Sooner or later, the big data challenge must be analyzed, on a cross-industry level, Murata explained. Stressing the AECC’s relationship with the 3GPP, Murata is hopeful that 3GPP can serve as a liaison to bridge the gap with 5GAA.

However, the devils are in the details of the technical issues among mobile network operators, car OEMs and cloud service providers, explained the AECC chairman. The local network must be able to support distributed computing, track data upon request, save data and index data at a time when not every vehicle is likely to send the same types of data. “There are technical elements that must be standardized,” he said.

Toyota and connectivity
What the AECC has been doing for the last few years, however, hasn’t been broadly publicized.

Egil Juliussen, an automotive industry analyst, pointed out that automakers by nature tend not to share data among themselves. If big data is the next bog gusher, why invite others to the drilling?

Juliussen observed that Toyota, somewhat late to the connectivity game compared to GM (with On Star) or BMW (Connected Drive), might be overcompensating this time around, in hopes of getting ahead of the crowd.

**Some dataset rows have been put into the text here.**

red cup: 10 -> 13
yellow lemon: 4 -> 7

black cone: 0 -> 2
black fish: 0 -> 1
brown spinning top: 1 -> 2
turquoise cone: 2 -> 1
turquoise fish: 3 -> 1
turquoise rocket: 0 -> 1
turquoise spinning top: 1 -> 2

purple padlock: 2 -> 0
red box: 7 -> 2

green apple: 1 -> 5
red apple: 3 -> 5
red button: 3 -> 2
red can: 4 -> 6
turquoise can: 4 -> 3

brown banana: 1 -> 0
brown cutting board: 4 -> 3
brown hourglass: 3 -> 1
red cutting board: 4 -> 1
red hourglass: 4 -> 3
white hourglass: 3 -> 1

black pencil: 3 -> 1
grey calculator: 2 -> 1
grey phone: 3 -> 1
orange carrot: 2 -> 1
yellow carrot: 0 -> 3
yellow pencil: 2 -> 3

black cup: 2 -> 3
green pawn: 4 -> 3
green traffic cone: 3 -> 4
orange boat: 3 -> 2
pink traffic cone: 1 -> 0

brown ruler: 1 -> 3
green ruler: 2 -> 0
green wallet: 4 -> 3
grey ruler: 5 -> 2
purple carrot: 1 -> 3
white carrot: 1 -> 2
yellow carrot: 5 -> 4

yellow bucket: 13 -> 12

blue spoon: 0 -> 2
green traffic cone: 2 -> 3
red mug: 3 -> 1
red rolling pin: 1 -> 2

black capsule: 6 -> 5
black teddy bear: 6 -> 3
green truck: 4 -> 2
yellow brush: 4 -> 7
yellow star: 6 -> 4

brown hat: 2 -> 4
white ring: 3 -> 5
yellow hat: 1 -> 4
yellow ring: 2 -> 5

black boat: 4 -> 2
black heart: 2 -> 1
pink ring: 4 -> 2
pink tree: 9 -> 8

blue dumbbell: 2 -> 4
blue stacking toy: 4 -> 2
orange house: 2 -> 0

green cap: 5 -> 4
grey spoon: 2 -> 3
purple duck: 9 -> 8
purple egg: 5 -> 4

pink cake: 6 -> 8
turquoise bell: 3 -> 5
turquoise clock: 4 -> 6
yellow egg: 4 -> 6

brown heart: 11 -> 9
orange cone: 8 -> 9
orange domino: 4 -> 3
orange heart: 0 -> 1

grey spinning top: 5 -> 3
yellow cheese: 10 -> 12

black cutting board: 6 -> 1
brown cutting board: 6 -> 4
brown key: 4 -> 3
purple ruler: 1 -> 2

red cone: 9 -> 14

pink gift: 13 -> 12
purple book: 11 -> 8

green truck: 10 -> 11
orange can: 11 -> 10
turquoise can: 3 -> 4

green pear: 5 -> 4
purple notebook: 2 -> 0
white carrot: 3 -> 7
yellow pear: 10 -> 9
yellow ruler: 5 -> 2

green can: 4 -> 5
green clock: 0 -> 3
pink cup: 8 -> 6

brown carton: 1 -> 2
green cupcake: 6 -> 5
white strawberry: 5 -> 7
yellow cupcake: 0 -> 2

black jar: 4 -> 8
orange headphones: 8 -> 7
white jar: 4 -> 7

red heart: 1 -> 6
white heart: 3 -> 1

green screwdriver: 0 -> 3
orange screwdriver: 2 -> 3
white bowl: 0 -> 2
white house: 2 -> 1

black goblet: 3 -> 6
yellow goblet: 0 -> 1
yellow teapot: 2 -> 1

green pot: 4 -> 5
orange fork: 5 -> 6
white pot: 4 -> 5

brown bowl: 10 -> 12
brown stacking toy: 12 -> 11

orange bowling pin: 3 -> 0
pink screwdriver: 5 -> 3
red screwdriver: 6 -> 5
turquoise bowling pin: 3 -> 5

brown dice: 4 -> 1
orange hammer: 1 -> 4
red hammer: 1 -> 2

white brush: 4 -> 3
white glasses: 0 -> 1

As with any IoT project, the big data issue comes down to two issues, said Juliussen. First, who is going to pay for connectivity? Second, what’s the business model that can truly leverage connectivity?

Thinking about automotive architecture for the next 5-10 years, Juliussen believes the edge needed for data processing won’t be necessarily at the edge of the network but in vehicles themselves.

Carmakers and tech companies are more intent on reducing the data that must be sent to the cloud. Murata, however, countered, “Reducing the data” that must be uploaded to the cloud is “today’s problem.” In contrast, he noted, the AECC is working on “tomorrow’s problem,” next-generation network architecture that can meet the growing demand for connected vehicle apps and services.